Innominabile. Oggi appare come un patriarca sconfitto,
piegato, smascherato, tradito. Il re-boss, forse, è
nudo. E Barcellona torna a respirare. Finalmente.
Numerosi i collaboratori di giustizia e i testimoni che
hanno delineato le caratteristiche e le funzioni di
quello che è stato per anni dominus incontrastato della
mafia messinese. “Cattafi è il cassiere della “famiglia”
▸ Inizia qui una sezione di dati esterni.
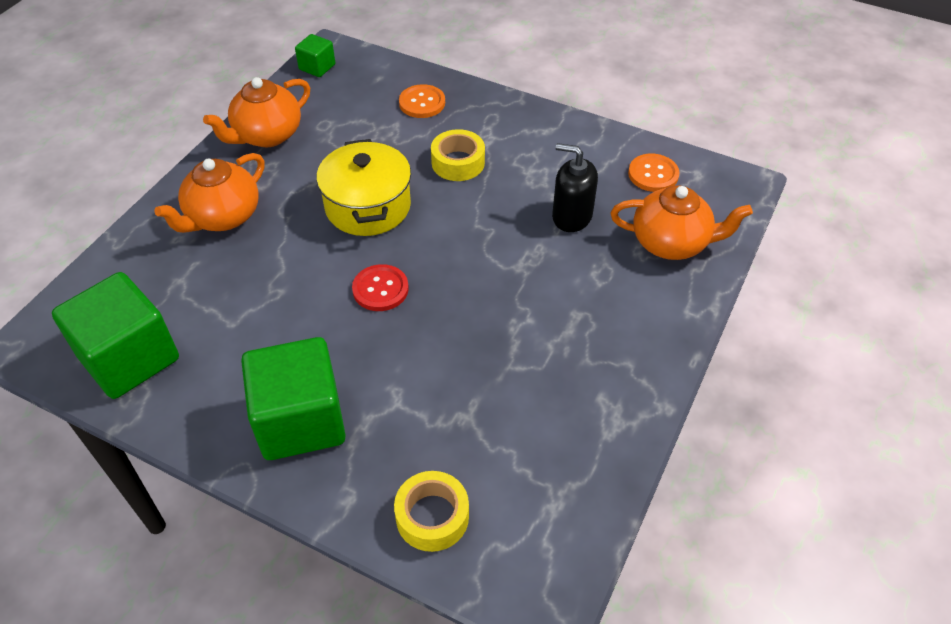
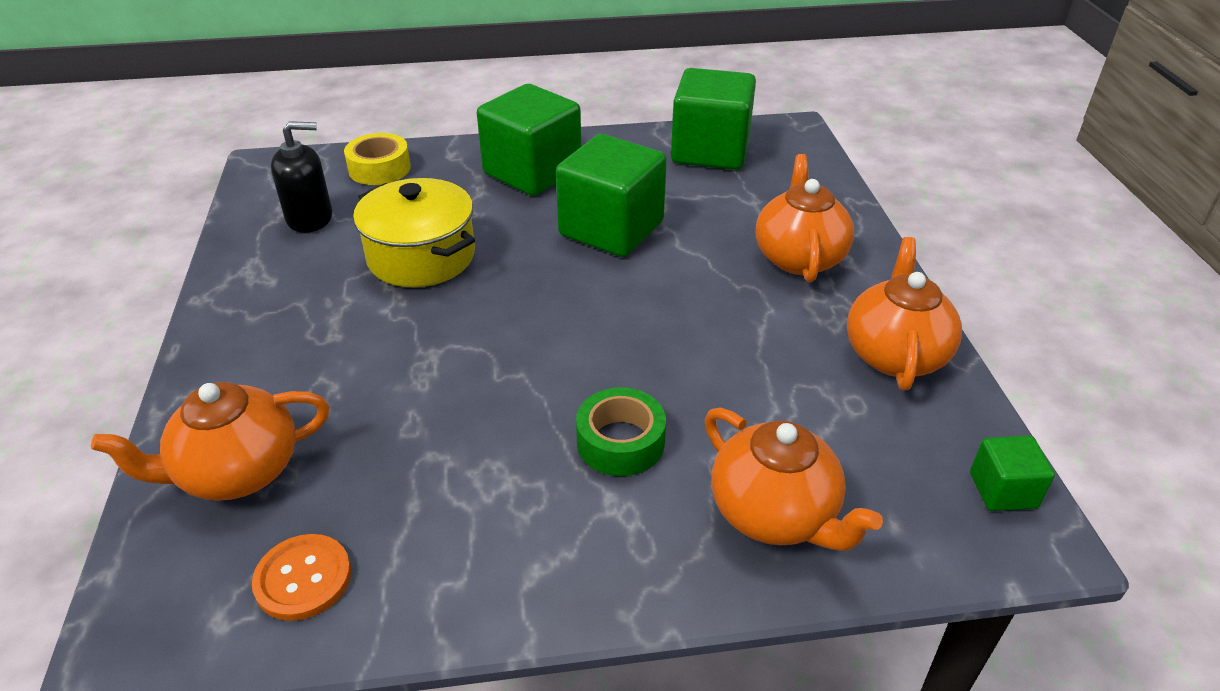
camera: 145 degrees right, 10 degrees down
(309, 311) = (611, 229): none -> green cube
(368, 206) = (669, 334): yellow pot -> yellow pot (421, 257)
(380, 289) = (565, 270): red button -> none
(422, 103) = (775, 514): orange button -> orange teapot
(458, 162) = (620, 442): yellow tape -> green tape
(571, 216) = (402, 443): black soap dispenser -> black soap dispenser (310, 218)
barcellonese”, ha raccontato l’ex affiliato al clan
catanese Alfio Giuseppe Castro. “Era la persona di
assoluta fiducia che aveva il compito di ricevere tutti
i proventi delle attività illecite. Mi si fece capire
come quella persona che si presentava così distinta ed
apparentemente al di fuori di ogni sospetto in realtà
gestiva l’intera organizzazione…”.
“Nino Santapaola, fratello di Benedetto, mi disse che
Saro Cattafi si era interessato con la sua famiglia a
delle operazioni di smaltimento di rifiuti tossici che
dovevano essere interrati”, ha rivelato Eugenio Sturiale,
altro collaboratore etneo. “Mi disse esplicitamente che
il barcellonese era per l’organizzazione un veicolo per
riciclare denaro sporco. I Santapaola guadagnavano una
montagna di soldi provento delle loro attività illecite.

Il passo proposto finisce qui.